Third, although the calculation in the MCM is more complex than that in the SRM, the estimates derived using our novel MCM were in much better agreement with those derived using the ETM. The high consistency between epidemic onsets derived by the ETM and MCM implies that curve properties, such as the curvature, may have been taken into consideration during the determination of the national epidemic onset indicator in Japan. A comparison conducted by Charu et al. [
31] showed excellent agreement between estimates of influenza epidemic onset in the US derived by the SRM and Serfling-like regression method, which in essence determines epidemic onset based on thresholds. In constrast, the agreement between the ETM and SRM was poor in Japan. This may be linked to the differences in sentinel surveillance systems for influenza in the US and Japan.
Finally, the MCM is robust not only to model parameters
n and
h but also to the partitioning of the influenza seasons and the determination of the epidemic peak. Regarding the estimation of epidemic onset, the MCM calculates the curvature at each point by fitting a least-square circle using only
n points around the current one. While searching for the local point of maximum curvature, the MCM also takes into account the changing direction of the curvature at each point, which ensures that only points in the ascending phase of the epidemic curve are targeted. In contrast, the SRM fits two broken lines, using all points in the first half of the epidemic curve. Therefore, when the influenza season begins and ends could have an impact on the epidemic onset estimate. In the present study, it was appropriate to define the start of each influenza season as week 35 with the exception of Okinawa during 2012/2013, 2014/2015, and 2016/2017 (Additional file
1: Figure S3 and S5). For example, during 2012/2013 in Okinawa, the influenza season should have been defined to start around week 44. The first broken line fitted by the SRM included approximately the last 10 weeks of the previous influenza season, which resulted in a biased epidemic onset estimate toward earlier weeks. In this case, the curvatures for these weeks is filtered out by the MCM as their directional angles were not between [0°, 90°] (Fig.
2C and D). Furthermore, taking the direction of curvature into consideration may enable the MCM to overcome the constraint of the MLRM [
30] and to be applicable to multiple epidemic waves of influenza observed in subtropical and tropical regions, such as southern China [
25]. In addition, the SRM is more sensitive to the determination of the epidemic peak timing than the MCM. However, epidemic peaks may suffer from large fluctuations, such as the sharp decrease in ILI activity during the National Day Holiday in the 2009 pandemic in China [
53]. Under such circumstances, the SRM will result in a large bias in the epidemic onset estimates.

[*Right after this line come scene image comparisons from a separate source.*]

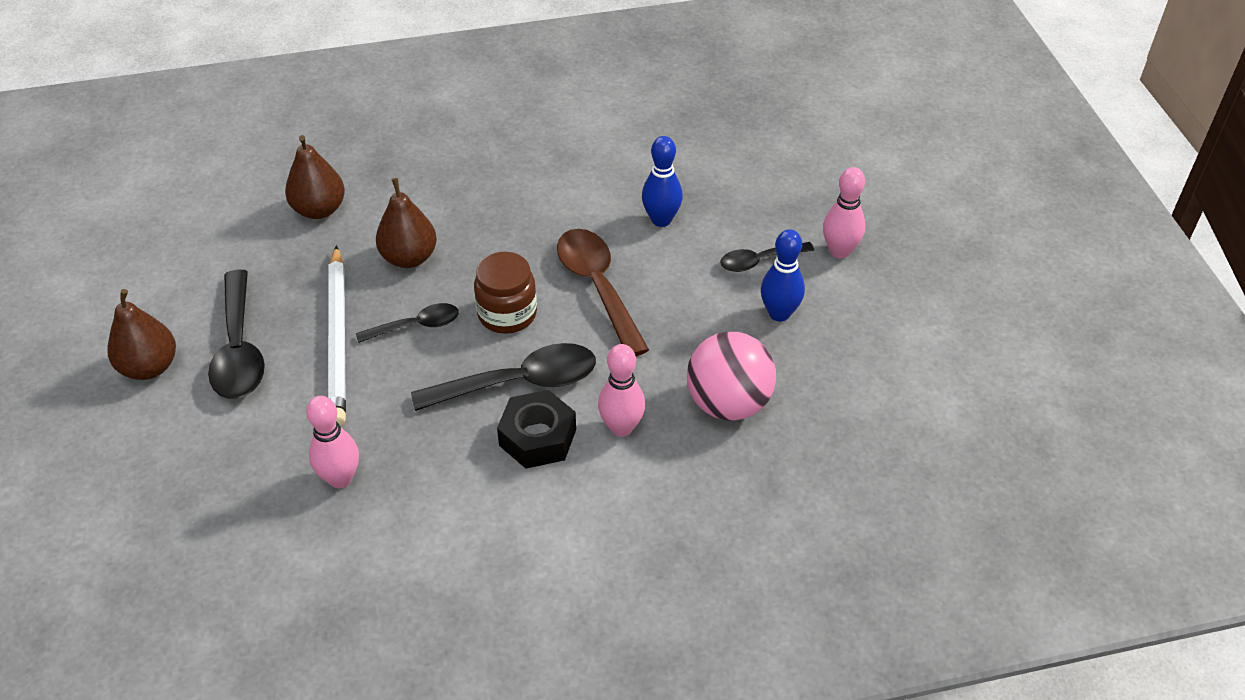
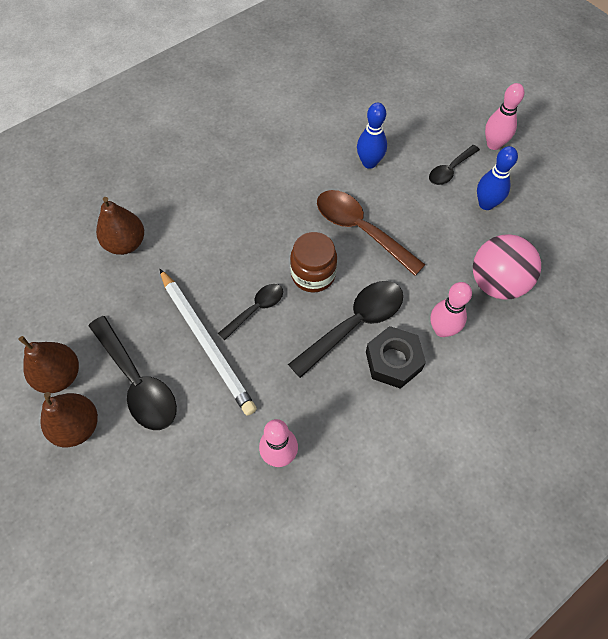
camera: 25 degrees left, 15 degrees up
(409, 258) = (217, 257): brown pear -> brown pear (60, 375)

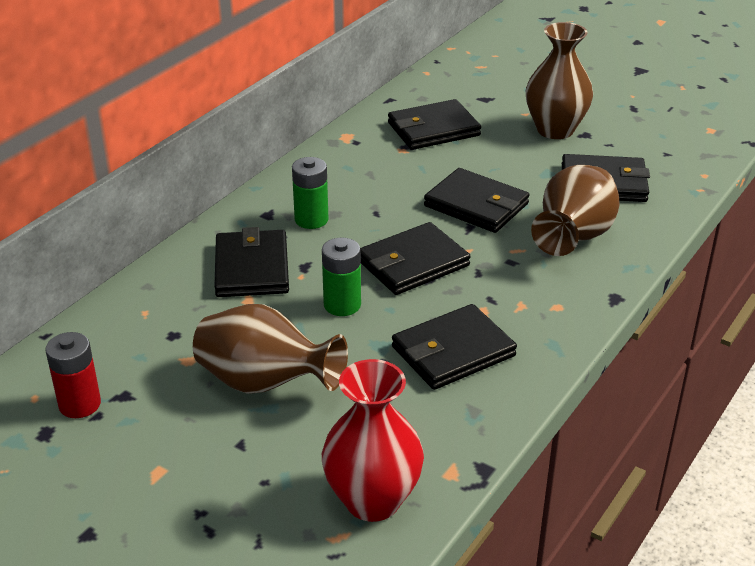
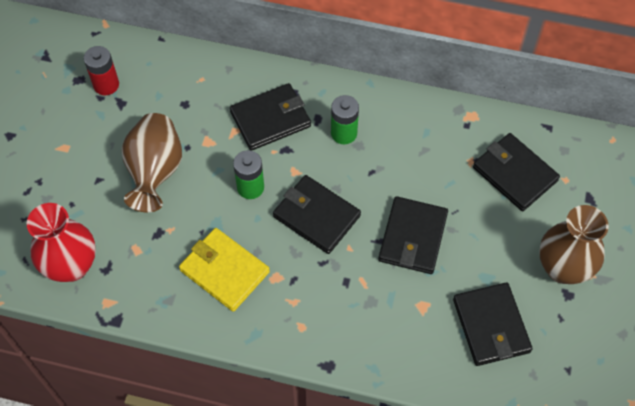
camera: 70 degrees right, 25 degrees up
(453, 351) = (224, 271): black wallet -> yellow wallet
(574, 237) = (397, 319): brown vase -> none

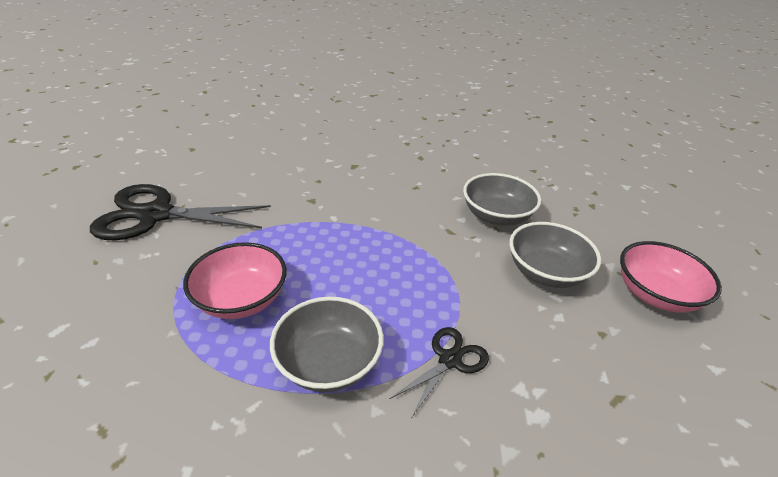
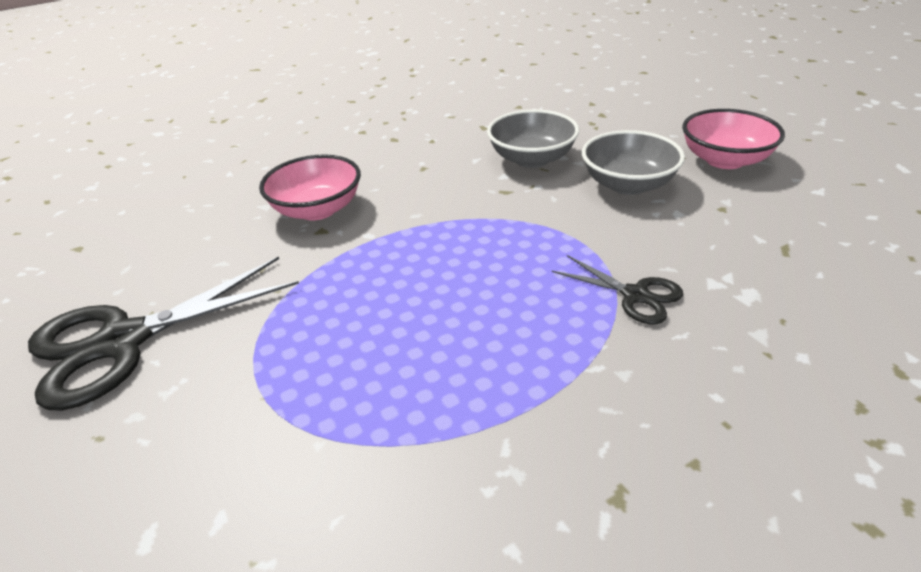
camera: 30 degrees left, 0 degrees up
(241, 299) = (362, 363): pink bowl -> pink bowl (317, 209)
(328, 362) = (531, 363): grey bowl -> none
(450, 360) = (635, 295): black scissors -> black scissors turned 120 degrees clockwise

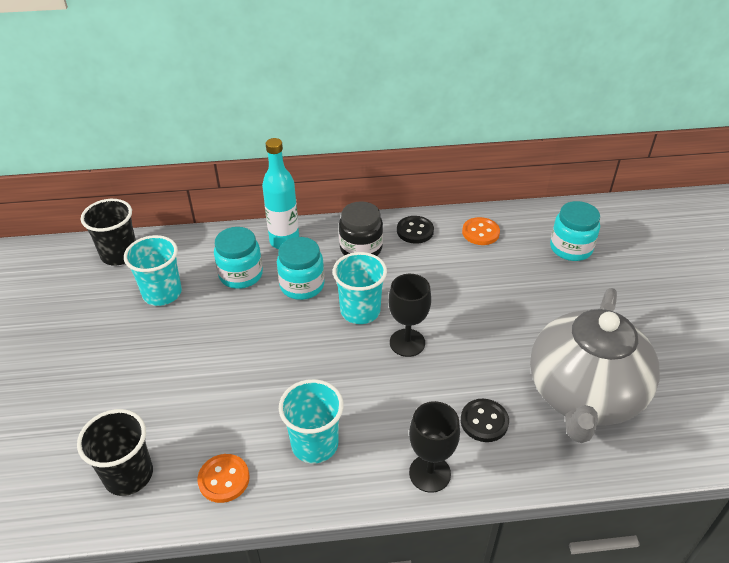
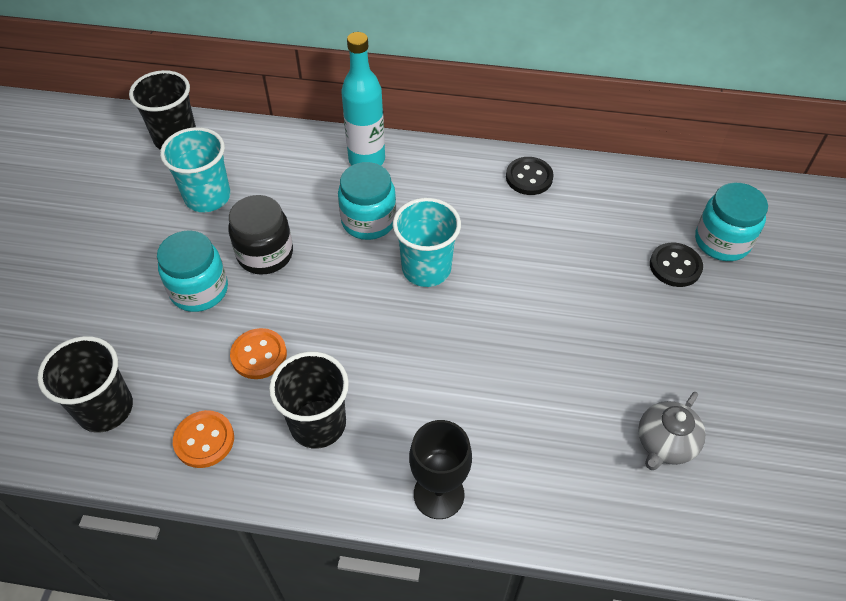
camera: 15 degrees right, 10 degrees up
(241, 275) = (302, 192): turquoise jar -> turquoise jar (199, 290)
(314, 444) = (318, 424): turquoise cup -> black cup
(361, 248) = (454, 187): black jar -> black jar (265, 254)
(407, 342) = (469, 322): black goblet -> none
(480, 232) = (611, 196): orange button -> orange button (259, 355)
(484, 421) = (527, 446): black button -> black button (675, 266)
(583, 396) = (665, 444): grey teapot -> grey teapot, size x0.41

There are several limitations to the proposed MCM that deserve consideration. First, the MCM can only be used in retrospective analysis of epidemics because data from later weeks are required for fitting the least-square circles. Second, the MCM implicitly relies on the smoothness of the epidemic curve. For epidemic curves with small fluctuations, we can address this limitation by increasing the number of points (e.g.,
n = 7) used for fitting least-square circles. For irregular epidemic curves with large and frequent fluctuations, techniques such as Savitzky-Golay filtering [
54], among others, may be used to smooth the epidemic curve before applying the MCM. Finally, in comparison with the SRM, the MCM cannot provide confidence intervals for epidemic onset estimates, which limits the ability of the MCM to take uncertainties into account.